I am also a Walden University student and joined your blog for a class assignment. You bring up some excellent points. One that really spoke to me was how teachers need to represent education and their schools. You did mention that the negative and lazy teachers are the ones controlling public education publicity, and I just wanted to add that private schools have the same problems. I have taught in private schools for the past 2 years and there was gossip about teachers,parents, and students, as well as negative attitudes from teachers toward their students. Some teachers only taught a certain way and did nothing to help students with math or reading comprehension, just assigned them poor grades. You are so right that teachers must be lifelong learners or our teaching will become stagnant like I have seen with several teachers who had been teaching for 10 years or longer. Another point you made about standing up for yourself, in my opinion is probably the most difficult. I'm a person who does not like confrontation and doesn't like to bother administrators, but I also don't want to be taken advantage of. I have been taken advantage of by not asking for a stipend to be the elementary cheerleading coach of the private school I taught at, I put in many extra hours and received nothing for my time. I agree that we must be courteous and professional in the way we stand up for ourselves. Thanks for the post and I look foward to reading future blogs.

Sheri Walker
Walden University student
2nd grade Teacher

Diana's picture
Anonymous (not verified)

Thank you for your insight. I truly believe one of the greatest resources we have is our own colleagues. I think collaboration is so important to maximize learning for both ourselves and our students. As I reflect over the 20 years I've taught and the varied grade levels and teams I've been a part of ...the years I enjoyed my job the most and made the most difference in the lives of children were the years I worked with other "professionals" where teaching is their passion and not just a profession. Therefore, if teaching is your passion you are always looking to others for help and support to make the most difference with EVERY child not just the easy ones. Kuddos to passionate professionals!
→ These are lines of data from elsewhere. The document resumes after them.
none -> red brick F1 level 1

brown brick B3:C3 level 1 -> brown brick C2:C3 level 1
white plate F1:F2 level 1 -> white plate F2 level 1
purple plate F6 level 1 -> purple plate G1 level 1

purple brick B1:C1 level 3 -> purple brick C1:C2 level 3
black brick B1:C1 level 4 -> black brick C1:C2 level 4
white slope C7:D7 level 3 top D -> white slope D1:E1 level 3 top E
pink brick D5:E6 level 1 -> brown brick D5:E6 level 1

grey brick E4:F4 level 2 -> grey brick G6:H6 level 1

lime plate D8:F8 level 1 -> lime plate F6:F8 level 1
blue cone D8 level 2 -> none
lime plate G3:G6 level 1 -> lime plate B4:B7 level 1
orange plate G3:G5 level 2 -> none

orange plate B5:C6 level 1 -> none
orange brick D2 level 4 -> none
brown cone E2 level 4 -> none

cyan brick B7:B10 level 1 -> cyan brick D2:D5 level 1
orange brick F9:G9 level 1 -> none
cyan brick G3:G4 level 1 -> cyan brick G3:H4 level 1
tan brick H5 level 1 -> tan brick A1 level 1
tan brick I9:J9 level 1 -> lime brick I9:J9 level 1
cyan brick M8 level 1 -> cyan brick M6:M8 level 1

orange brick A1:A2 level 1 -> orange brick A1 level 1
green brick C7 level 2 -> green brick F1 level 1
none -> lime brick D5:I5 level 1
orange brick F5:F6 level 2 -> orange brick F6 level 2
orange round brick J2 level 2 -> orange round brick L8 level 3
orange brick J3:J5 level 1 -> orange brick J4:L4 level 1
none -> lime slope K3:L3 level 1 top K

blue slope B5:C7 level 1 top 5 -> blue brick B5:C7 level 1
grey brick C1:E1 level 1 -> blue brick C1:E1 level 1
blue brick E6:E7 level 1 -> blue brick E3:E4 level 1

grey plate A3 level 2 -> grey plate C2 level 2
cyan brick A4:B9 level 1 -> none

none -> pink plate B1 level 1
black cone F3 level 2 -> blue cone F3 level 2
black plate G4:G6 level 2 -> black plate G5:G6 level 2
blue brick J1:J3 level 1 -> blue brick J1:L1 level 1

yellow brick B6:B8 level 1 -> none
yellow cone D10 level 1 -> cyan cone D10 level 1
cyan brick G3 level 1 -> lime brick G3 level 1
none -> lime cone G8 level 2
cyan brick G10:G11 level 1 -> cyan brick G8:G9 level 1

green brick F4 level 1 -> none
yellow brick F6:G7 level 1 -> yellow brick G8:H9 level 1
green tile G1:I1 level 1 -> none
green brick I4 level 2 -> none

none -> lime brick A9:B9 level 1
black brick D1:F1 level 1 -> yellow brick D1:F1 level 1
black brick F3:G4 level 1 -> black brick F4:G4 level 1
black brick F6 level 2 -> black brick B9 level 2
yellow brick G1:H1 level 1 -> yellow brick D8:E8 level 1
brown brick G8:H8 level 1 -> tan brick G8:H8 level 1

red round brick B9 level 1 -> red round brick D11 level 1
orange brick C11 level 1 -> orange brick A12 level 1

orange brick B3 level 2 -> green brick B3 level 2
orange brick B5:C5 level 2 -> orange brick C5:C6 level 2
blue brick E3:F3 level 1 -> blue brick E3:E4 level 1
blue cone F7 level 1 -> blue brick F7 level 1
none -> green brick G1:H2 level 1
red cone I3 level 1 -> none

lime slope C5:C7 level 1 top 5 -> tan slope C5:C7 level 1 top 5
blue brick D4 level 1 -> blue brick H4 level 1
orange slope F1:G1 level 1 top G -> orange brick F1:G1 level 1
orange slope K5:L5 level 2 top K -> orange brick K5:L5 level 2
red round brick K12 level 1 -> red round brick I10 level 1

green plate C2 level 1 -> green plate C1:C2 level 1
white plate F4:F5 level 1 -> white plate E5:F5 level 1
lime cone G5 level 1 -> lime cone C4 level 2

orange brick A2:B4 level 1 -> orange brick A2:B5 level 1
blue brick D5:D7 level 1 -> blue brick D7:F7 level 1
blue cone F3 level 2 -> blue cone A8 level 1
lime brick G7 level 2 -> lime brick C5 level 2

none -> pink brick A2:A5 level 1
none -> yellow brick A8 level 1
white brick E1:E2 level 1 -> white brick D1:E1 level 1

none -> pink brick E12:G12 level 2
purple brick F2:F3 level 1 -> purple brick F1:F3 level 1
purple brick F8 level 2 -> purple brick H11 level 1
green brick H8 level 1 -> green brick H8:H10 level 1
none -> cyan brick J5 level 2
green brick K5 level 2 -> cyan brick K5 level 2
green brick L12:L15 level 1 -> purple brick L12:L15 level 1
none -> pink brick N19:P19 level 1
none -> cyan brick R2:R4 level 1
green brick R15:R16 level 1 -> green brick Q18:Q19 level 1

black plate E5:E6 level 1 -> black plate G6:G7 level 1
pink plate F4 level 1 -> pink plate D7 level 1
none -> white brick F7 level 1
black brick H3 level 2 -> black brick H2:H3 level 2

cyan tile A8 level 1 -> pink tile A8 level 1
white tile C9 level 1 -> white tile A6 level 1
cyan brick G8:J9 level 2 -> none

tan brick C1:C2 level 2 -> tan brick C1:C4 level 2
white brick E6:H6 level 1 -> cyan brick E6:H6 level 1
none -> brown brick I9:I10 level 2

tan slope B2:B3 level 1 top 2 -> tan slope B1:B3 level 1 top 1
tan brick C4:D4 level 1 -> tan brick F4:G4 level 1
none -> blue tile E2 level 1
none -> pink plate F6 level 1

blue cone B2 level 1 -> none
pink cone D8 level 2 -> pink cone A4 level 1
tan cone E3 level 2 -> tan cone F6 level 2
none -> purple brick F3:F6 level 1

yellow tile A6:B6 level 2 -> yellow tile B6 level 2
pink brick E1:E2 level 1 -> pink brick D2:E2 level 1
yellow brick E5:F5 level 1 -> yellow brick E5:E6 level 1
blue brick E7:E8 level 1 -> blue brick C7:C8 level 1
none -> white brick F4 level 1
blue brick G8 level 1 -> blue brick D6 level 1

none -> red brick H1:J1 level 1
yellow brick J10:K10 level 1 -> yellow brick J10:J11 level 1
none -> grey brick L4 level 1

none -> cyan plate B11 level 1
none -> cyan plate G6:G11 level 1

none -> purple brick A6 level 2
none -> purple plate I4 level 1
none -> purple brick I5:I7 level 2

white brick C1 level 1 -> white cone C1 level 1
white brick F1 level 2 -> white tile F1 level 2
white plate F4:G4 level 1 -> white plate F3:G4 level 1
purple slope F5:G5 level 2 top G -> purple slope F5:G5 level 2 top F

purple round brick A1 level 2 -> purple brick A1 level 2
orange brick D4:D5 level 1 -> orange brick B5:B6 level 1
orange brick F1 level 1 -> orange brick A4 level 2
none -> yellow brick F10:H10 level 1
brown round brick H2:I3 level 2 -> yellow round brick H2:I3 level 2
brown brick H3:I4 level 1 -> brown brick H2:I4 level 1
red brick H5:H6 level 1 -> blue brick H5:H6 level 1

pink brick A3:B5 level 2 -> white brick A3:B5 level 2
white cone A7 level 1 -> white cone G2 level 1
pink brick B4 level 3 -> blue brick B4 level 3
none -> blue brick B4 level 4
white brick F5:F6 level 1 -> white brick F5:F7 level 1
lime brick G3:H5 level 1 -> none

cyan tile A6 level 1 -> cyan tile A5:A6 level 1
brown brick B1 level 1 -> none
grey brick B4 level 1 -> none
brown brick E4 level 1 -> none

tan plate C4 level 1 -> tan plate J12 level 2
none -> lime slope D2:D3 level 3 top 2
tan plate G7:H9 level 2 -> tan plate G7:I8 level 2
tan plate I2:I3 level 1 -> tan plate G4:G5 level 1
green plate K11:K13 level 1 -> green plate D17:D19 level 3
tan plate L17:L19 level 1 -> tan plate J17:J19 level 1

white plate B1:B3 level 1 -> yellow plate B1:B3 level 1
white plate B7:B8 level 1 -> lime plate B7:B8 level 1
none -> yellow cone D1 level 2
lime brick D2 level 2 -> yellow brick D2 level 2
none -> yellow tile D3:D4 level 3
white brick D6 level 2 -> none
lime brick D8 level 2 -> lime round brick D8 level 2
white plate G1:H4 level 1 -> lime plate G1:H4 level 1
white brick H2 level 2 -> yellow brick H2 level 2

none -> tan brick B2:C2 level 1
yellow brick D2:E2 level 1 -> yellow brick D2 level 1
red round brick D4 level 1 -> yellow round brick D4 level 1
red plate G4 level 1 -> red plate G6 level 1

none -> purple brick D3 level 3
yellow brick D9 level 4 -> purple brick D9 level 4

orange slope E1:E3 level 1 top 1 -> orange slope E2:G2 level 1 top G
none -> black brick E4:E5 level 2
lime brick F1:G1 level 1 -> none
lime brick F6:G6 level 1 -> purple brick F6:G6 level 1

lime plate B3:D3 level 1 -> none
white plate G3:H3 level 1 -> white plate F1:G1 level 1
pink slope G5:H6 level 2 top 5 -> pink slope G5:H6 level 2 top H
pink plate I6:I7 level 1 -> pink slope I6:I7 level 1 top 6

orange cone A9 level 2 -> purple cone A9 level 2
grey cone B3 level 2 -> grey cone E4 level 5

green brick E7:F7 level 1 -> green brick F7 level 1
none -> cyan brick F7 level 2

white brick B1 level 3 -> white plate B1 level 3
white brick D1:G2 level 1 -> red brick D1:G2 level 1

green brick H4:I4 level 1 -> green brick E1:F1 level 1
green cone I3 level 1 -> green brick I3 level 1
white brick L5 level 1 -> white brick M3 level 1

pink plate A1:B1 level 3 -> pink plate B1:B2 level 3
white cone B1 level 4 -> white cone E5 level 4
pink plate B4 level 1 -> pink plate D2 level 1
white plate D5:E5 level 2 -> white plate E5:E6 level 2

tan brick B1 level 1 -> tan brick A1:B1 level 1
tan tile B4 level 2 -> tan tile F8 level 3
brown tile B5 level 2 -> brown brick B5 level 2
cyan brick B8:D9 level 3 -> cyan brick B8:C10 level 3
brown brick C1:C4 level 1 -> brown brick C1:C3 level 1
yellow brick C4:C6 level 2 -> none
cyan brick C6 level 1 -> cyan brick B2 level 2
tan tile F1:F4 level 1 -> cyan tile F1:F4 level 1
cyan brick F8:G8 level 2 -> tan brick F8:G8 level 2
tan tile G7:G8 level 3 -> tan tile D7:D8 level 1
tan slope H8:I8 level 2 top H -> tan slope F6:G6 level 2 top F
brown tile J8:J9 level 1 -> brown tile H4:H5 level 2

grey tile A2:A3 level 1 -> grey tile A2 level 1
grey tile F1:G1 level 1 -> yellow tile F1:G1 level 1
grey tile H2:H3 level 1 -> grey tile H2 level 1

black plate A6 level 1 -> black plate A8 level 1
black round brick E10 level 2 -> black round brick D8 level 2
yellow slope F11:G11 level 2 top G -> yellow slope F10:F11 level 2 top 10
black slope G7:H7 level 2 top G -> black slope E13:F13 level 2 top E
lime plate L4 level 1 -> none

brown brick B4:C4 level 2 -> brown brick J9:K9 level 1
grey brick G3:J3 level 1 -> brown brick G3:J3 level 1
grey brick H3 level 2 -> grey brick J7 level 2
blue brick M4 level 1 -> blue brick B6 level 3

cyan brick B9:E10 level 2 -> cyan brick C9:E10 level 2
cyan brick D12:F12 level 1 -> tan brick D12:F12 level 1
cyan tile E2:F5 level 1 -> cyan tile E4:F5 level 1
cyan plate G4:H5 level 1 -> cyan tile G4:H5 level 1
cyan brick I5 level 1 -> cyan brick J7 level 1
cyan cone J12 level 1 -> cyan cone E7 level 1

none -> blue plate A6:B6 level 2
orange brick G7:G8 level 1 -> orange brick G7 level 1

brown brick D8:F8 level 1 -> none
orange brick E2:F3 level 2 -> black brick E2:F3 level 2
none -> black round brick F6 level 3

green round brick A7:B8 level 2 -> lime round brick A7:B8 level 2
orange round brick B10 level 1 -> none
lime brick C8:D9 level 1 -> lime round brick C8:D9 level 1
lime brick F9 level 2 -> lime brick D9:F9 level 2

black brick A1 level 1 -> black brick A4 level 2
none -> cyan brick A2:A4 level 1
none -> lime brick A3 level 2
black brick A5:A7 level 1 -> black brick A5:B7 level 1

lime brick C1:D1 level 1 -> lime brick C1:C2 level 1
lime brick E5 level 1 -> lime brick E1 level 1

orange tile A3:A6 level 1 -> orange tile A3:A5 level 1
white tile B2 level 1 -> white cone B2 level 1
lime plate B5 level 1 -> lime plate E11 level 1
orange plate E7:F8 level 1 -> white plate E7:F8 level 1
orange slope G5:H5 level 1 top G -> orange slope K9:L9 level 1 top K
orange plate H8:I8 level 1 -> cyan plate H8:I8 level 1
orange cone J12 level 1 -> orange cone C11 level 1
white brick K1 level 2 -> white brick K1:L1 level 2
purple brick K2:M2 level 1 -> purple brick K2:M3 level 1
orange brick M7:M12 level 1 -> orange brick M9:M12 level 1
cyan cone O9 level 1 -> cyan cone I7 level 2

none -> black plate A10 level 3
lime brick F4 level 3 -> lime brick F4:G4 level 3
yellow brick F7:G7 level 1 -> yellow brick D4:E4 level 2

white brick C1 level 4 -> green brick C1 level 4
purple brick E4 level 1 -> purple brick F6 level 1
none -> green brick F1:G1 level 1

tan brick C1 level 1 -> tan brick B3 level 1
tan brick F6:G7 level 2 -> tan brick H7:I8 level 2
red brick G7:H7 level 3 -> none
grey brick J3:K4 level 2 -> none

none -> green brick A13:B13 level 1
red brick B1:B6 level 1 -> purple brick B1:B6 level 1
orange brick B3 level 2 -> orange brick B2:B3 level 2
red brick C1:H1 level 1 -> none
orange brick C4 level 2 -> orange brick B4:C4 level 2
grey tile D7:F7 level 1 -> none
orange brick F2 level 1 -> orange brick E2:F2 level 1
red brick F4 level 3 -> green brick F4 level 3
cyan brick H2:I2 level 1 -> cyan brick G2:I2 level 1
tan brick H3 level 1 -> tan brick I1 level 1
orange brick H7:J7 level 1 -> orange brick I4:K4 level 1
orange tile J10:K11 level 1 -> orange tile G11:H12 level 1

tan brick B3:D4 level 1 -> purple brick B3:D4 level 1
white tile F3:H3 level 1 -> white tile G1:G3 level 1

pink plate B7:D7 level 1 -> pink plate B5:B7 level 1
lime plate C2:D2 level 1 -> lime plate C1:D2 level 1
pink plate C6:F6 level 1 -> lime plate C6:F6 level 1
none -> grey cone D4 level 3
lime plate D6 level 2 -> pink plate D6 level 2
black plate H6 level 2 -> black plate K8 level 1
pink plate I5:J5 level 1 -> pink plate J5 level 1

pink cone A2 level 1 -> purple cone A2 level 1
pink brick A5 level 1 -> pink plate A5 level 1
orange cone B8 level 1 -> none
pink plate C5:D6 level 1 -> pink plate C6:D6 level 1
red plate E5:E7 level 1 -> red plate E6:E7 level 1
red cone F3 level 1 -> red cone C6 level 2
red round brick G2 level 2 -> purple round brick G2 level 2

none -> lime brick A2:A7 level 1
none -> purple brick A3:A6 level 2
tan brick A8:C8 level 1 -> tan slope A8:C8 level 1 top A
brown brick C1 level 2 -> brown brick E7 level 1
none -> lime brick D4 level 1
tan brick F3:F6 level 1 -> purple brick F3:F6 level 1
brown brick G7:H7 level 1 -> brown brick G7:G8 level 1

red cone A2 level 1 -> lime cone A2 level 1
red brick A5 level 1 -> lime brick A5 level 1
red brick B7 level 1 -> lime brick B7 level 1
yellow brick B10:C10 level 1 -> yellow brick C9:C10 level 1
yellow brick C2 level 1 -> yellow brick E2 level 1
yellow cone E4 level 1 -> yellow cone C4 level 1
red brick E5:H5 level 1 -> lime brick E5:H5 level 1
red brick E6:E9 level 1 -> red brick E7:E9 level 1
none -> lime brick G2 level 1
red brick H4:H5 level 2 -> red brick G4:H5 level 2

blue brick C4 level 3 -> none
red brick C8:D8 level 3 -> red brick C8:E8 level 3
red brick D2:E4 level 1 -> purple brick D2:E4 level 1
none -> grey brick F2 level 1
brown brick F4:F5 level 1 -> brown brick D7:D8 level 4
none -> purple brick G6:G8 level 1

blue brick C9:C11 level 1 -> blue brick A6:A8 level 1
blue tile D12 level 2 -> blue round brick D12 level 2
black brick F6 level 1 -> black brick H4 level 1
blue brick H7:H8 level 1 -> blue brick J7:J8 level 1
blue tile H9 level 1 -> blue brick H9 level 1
Jacqueline Maronic's picture
Anonymous (not verified)


Thank you for your insight. Your clearly delineated points tackle common issues for many teachers. I do not teach in a public school. I teach in a non-profit private school in the Chicago area, but the issues are the same . . . the disgruntled colleague, the stretching schedule, ane the pressure to take on more. Your advice is sound in these areas! Thanks for putting it out there for the rest of us.

I had to take on the role of mentor during the past couple of years. I learned a lot of ways to help and some things I should have thought of sooner. One way that I plan on helping new teachers in the future is to create a jump-drive with letters, plans, and other necessary documents. This way, the new teacher has easy access to some great samples that she can modify as necessary. Thankfully, the price of jump-drives is going down!

Jacqueline 's picture
Anonymous (not verified)


I teach in non-profit private school in the Chicago area and the issues are the same. . .disgruntled colleagues, stretching schedules and the pressure to take on more. Your advice is sound in these areas. Thanks for putting it out there for the rest of us.

You have obvious mentoring skills! I just spent two years mentoring a new teacher. I learned many ways to help as well as some I wish I had thought of sooner. One way I plan on assisting a new teacher in the future is to load a jump-drive with all of my evaluations, plans, parental communications and any other valuable documents. The new teacher will have easy access to necessary materials and she can modify them to suit her needs. At the very least, she'll have an idea of what is expected of her early on in her career.